Quero agradecer enormemente ao companheiro por ter me dado a oportunidade de conhecê-lo e
de aprender com sua extensa experiência!
Arriba l s que luchan!
Boa leitura!
Felipe Corrêa
Setembro de 2014
===============================================================================
A ESTRATÉGIA DO ESPECIFISMO
Juan Carlos Mechoso (Federação Anarquista Uruguaia)
Entrevista a Felipe Corrêa
Felipe Corrêa (FC) - Nesta entrevista, eu gostaria de tratar não somente da história da
Federação Anarquista Uruguaia (FAU) - que foi abordada detalhadamente nos quatro volumes
de Acción Directa Anarquista: una historia de FAU[1] -, mas da estratégia de transformação
social proposta pela FAU, que implica o especifismo. Levando em conta que o especifismo da
FAU tem ampla influência na América Latina, e mais ainda no Brasil - todas as organizações
especifistas do país, consolidadas ou em formação, possuem sua influência direta -, como
você o definiria? Para a FAU, que é o especifismo?
Juan Carlos Mechoso (JCM) - Entendo a prioridade temática que você menciona, ainda que me
pareça útil dizer que o especifismo da FAU também pode ser "visto" e "lido" em seu
funcionamento, em sua tomada de posição frente a alguns problemas, assim como na
estratégia que vem sendo aplicada em sua trajetória política e militante. É claro que, com
isso, não estou dizendo nada que você não saiba, mas me pareceu útil que isso fosse dito.

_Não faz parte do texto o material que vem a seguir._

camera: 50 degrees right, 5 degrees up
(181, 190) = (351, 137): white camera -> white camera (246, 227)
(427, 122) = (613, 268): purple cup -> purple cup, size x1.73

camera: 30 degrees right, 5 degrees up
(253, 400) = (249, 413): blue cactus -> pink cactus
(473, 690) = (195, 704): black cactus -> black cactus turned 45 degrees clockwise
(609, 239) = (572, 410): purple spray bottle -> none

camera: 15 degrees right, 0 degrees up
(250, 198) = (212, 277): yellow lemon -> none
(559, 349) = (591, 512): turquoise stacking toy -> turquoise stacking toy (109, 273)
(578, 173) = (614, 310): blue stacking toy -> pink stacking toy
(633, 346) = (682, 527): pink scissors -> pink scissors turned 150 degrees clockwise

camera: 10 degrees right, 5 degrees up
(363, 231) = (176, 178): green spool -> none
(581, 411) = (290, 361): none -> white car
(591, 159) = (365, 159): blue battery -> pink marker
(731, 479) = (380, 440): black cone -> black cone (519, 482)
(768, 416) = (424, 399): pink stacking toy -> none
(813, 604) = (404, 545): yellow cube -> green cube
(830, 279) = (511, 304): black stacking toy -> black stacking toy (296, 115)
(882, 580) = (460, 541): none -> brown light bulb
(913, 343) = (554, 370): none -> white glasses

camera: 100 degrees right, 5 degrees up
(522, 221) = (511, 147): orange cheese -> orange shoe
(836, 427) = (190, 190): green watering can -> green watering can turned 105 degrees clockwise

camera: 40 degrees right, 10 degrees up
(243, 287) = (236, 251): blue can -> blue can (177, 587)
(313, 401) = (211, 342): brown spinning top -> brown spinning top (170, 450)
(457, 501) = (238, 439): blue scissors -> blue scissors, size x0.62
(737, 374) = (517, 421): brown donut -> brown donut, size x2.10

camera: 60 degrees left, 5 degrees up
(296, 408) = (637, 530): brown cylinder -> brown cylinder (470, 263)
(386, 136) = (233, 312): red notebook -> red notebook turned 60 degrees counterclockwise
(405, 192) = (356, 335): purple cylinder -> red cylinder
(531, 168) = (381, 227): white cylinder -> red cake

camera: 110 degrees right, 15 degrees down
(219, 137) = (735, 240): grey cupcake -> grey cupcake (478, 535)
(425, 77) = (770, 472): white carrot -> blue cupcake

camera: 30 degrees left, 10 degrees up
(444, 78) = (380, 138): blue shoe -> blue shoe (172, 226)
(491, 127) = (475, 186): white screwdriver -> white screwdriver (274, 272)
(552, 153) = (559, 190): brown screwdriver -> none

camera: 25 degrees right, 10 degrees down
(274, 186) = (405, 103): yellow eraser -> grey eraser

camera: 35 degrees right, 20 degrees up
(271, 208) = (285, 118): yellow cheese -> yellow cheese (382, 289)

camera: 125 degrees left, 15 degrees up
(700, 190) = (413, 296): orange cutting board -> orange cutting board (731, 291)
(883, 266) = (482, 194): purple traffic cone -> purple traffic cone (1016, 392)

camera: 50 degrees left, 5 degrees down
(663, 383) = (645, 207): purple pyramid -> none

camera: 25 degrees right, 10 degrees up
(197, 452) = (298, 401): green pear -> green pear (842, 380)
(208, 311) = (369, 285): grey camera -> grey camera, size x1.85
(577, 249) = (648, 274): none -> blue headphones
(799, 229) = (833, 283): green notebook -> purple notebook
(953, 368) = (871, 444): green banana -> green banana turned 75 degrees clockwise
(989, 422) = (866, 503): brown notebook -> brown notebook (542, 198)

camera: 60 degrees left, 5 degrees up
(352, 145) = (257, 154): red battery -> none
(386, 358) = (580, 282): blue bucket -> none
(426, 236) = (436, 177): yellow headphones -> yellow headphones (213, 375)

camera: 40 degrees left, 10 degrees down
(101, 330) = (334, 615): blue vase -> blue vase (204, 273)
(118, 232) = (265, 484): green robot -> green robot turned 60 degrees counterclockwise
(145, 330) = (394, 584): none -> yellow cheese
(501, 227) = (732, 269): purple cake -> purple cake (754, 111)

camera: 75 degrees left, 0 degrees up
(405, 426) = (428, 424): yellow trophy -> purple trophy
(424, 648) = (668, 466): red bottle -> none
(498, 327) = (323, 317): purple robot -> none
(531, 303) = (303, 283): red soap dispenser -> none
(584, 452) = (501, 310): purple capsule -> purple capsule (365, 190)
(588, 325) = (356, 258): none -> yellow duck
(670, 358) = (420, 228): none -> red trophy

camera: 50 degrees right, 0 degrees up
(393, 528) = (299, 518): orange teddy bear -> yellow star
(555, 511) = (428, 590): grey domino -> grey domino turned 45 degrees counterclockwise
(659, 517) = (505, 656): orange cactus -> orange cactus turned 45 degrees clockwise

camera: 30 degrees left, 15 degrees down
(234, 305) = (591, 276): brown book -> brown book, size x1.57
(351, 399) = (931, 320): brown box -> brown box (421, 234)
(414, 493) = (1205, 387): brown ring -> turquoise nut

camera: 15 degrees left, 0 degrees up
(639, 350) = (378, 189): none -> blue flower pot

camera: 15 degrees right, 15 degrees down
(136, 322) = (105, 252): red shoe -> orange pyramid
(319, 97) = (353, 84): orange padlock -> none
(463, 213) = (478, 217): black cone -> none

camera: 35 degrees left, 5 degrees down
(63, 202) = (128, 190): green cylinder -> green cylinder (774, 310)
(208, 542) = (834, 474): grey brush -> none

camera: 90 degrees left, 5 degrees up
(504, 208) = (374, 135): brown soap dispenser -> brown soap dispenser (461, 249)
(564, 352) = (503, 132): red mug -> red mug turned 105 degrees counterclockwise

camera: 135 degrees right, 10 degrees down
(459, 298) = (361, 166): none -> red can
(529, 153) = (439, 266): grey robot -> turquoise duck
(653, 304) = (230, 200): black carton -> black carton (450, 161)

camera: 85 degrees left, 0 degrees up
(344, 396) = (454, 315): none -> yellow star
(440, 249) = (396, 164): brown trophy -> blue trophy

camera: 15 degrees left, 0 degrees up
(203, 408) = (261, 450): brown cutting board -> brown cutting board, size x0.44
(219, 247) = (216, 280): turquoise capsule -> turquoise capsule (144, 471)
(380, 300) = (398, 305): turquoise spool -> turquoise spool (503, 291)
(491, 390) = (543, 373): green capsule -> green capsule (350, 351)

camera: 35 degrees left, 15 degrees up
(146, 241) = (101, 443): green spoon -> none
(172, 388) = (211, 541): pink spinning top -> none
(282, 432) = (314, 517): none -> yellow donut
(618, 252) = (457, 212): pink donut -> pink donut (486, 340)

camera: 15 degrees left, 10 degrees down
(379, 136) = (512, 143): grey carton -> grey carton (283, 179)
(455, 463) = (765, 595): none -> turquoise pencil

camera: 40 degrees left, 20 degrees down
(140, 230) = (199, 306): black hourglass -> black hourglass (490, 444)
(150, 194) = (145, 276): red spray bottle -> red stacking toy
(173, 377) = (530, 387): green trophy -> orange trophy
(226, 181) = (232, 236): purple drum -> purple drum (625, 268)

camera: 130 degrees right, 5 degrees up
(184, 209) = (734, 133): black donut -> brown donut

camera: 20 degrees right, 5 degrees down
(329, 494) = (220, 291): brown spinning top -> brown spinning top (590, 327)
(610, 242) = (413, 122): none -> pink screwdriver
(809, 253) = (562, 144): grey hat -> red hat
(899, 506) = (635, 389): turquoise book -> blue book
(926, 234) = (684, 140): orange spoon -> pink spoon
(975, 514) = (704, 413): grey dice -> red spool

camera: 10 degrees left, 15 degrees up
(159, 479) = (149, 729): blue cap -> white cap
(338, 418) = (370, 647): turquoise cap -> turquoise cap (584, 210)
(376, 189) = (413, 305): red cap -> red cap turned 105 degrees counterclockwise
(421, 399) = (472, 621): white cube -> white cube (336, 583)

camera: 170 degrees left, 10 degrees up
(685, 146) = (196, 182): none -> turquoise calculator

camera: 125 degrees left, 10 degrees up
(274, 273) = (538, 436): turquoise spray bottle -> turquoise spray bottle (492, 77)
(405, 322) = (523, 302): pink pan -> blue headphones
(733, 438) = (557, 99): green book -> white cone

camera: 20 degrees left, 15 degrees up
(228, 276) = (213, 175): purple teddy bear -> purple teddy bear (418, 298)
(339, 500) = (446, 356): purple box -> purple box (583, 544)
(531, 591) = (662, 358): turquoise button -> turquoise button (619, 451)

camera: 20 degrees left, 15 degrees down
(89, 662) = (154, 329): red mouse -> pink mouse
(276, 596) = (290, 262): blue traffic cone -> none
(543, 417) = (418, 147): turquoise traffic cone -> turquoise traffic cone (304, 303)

Ainda assim, quero colocar que tratarei de responder suas perguntas com base em posições e
documentos que a FAU elaborou em diferentes momentos históricos. Entretanto, darei
preferência àqueles que possuem mais relação com a posição teórico-política da organização
na atualidade.
Digo isso, pois meu trabalho militante sempre se deu, durante esses 54 anos, dentro de um
marco orgânico e participei dele, em distintas instâncias, na elaboração, na adequação e
na reafirmação de posições que têm sido o horizonte de nossa prática social e política
cotidiana. Minha formação se deu nesse contexto. Acredito que o que mais lhe interessará
são as posições que a FAU tem defendido nos distintos campos sociais. Certamente, em
relação a determinadas questões particulares, e talvez em relação a alguns detalhes, darei
opiniões pessoais. Também intervirei pessoalmente quando, pelas exigências técnicas de uma
entrevista, for necessário resumir os textos produzidos pela própria FAU. De qualquer
forma, tentarei fazer com que as respostas estejam alinhadas às orientações fundamentais
da organização.
Em 1956, quando a FAU foi fundada, o denominador teórico comum da militância nesta tarefa
política era o especifismo. Esta concepção do anarquismo era uma forte referência geral;
compreendia-se, com isso, a necessidade de construção de uma organização política
anarquista. O referencial teórico de maior relevância naquele momento era Errico
Malatesta. Isso não significava, e esse assunto nem sequer foi discutido, que todas as
suas ideias e propostas seriam consideradas da maneira como foram produzidas em seu
momento histórico. Contudo, muitas de suas posições teóricas, políticas e proposições para
atuar no meio social e popular foram especialmente consideradas e serviram de inspiração.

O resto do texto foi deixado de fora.